Your graphs do not indicate the venn diagrams correctly. Specifically, there are 4 disjoint events:$\{(R,HT),(R,\overline{HT}),(\overline{R},HT),(\overline{R},\overline{HT})\}$. the four parts of your rectangles should indicate these 4 disjoint events.
Which parts of the rectangle are covered by each event? See below:
rain $\equiv {(R,HT),(R,\overline{HT})}$
no rain $\equiv {(\overline{R},HT),(\overline{R},\overline{HT})}$
high temp $\equiv {(R,HT),(\overline{R},HT)}$
no high temp $\equiv {(R,\overline{HT}),(\overline{R},\overline{HT})}$
rain and high temp $\equiv {(R,HT)}$
no rain and no high temp $\equiv {(\overline R,\overline{HT})}$
Now coming to solving the question, the solution for which you already have, but see if the below helps:
Notations: $\mathbb P[R]$ = probability of rain tomorrow, $\mathbb P[HT]$ = probability of high temperature tomorrow, $\mathbb P[HT\cap R]$ = probability of rain with high temperature tomorrow.

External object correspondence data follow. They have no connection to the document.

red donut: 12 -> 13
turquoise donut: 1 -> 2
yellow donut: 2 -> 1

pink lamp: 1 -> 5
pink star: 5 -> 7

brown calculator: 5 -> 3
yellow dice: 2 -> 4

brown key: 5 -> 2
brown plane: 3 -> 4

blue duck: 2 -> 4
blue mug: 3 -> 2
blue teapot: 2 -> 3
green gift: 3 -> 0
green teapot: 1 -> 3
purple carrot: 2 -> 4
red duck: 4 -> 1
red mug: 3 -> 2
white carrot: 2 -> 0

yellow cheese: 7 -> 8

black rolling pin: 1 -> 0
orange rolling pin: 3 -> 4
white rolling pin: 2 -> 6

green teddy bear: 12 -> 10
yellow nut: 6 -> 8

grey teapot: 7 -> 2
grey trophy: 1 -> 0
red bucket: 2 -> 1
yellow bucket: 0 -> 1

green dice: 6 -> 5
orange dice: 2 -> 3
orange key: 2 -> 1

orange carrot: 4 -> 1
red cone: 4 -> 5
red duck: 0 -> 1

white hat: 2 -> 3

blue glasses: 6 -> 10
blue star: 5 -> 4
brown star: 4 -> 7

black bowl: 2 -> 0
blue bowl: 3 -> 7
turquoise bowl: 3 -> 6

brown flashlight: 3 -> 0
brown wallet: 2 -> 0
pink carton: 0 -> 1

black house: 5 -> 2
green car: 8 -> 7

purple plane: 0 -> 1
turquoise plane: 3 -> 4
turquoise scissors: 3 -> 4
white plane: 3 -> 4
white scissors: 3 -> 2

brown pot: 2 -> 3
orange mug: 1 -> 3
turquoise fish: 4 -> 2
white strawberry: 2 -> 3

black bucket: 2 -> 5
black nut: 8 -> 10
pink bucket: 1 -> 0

Further, $\mathbb P[\overline R]$ = probability of no rain tomorrow, $\mathbb P[\overline{HT}]$ = probability of low temperature.
From the laws of probability we know, 1) $\mathbb P[HT\cup R] = \mathbb P[HT]-\mathbb P[HT\cap R]+\mathbb P[R]$.
From De Morgan's laws, 2) $\mathbb P[\overline HT\cap \overline R] = \mathbb P[\overline {HT\cup R}] = 1- \mathbb P[HT\cup R]$
Now do you have all the ingredients to solve the question?
Best Answer
Use the fact that $$P(A\cup B) = P(A) + P(B) - P(A\cap B).$$ This gives you $$P(A\cup B) = 1.1 - P(A\cap B).$$ Since $P(A\cup B) \le 1$ we have $$1\ge 1.1 - P(A\cap B),$$ yielding $P(A\cap B)\ge .1$. If $A\subseteq B$, then $P(A\cap B) = P(A) = .4.$ This represents the largest possible value for $P(A\cap B)$. so $.1\le P(A\cap B) \le .4$